Ainsi, la banque, en débloquant les fonds sans s’assurer que le vendeur-installateur avait rempli l’intégralité de ses obligations, a commis une faute de nature à la priver du remboursement du capital emprunté.
En outre, la banque, en s’abstenant de procéder aux vérifications nécessaires auprès du vendeur et de l’emprunteur, ce qui aurait permis de constater la méconnaissance des dispositions du code de la consommation sur la vente hors établissement et que les contrats étaient affectés d’une cause de nullité, a commis une autre faute.
Toutefois, ces diverses fautes de la banque ne suffisent pas à la priver de la restitution du capital emprunté, l’acquéreur devant également justifier de l’existence d’un préjudice.
En l’espèce, l’impossibilité de restitution du prix de vente du fait du prononcé de la liquidation judiciaire de la société CSE prive les emprunteurs, M. [Z] et Mme [R], de la contrepartie de la restitution du bien vendu et constitue un préjudice en lien de causalité avec les faute de la banque.
Par voie de conséquence, le jugement déféré qui condamne M. [Z] et Mme [R] à payer à la société Franfinance la somme de 20.340,84€ correspondant au solde du capital emprunté, déduction faite du paiement des mensualités acquittées par eux, sera infirmé.
Il convient de débouter la société Franfinance de sa demande en paiement du solde du capital emprunté et de la condamner à payer à M. [Z] et Mme [R] le montant des mensualités acquittées par eux.
2. sur les demandes en dommages-intérêts de M. [Z] et Mme [R]
Au soutien de leurs demandes en dommages-intérêts, M. [Z] et Mme [R] allèguent un préjudice économique et un préjudice moral.
En l’absence de démonstration d’un préjudice économique et d’un préjudice moral distincts de celui réparé par la privation de la banque à son droit à la restitution du capital emprunté, il convient de rejeter ces demandes en dommages-intérêts.
Par voie de conséquence, le jugement déféré sera confirmé sauf sur les modalités de dépose du matériel et remise en état des lieux, sur la condamnation à effectuer des démarches administratives avant la dépose de la centrale photovoltaïque, sur la condamnation à paiement de la société CSE du prix de vente aux acquéreurs et sur la demande de la banque en restitution du capital emprunté.
3. sur les mesures accessoires
Aucune considération d’équité ne commande de faire application des dispositions de l’article 700 du code de procédure civile.

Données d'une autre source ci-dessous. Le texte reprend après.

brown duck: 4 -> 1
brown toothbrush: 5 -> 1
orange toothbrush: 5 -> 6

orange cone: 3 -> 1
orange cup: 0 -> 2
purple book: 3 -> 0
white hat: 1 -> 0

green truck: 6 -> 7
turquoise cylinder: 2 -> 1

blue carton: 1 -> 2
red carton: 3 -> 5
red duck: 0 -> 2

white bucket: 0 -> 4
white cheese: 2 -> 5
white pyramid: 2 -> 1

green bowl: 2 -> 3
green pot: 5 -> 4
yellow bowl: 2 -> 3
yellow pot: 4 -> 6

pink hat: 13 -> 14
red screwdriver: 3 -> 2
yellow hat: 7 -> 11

Enfin, les dépens de la procédure d’appel seront supportés par la société Franfinance.
PAR CES MOTIFS
La cour statuant publiquement, par arrêt réputé contradictoire,
Confirme le jugement déféré sur les nullités des contrats de vente et de crédit, sur le rejet des demandes de M. [G] [Z] et Mme [M] [R] en dommages-intérêts pour préjudice économique et préjudice moral ainsi que sur les dépens,
L’infirme pour le surplus,
Statuant à nouveau,
Met à la charge de la SELARL Athena en qualité de liquidateur judiciaire de la SAS Confort Solution Energie l’enlèvement du matériel objet de la vente et la remise en état des lieux,
Dit n’y avoir lieu à condamnation de M. [G] [Z] et Mme [M] [R] à effectuer toutes démarches administratives utiles avant la dépose de la centrale photovoltaïque,
Dit n’y avoir lieu à condamnation de la SAS Confort Solution Energie mise en liquidation judiciaire à restituer à M. [G] [Z] et Mme [M] [R] le prix de vente de 27.781€,
Déboute la société Franfinance de sa demande en restitution du capital emprunté,
Condamne la société Franfinance à payer à M. [G] [Z] et Mme [M] [R] le montant des mensualités du prêt par eux acquittées,
Y ajoutant,
Dit n’y avoir lieu à application de l’article 700 du code de procédure civile,
Condamne la société Franfinance à supporter les dépens de la procédure d’appel.
Prononcé par mise à disposition de l’arrêt au greffe de la cour, les parties en ayant été préalablement avisées dans les conditions prévues au deuxième alinéa de l’article 450 du code de la procédure civile,
Signé par madame Clerc, président, et par madame Burel, greffier auquel la minute de la décision a été remise par le magistrat signataire.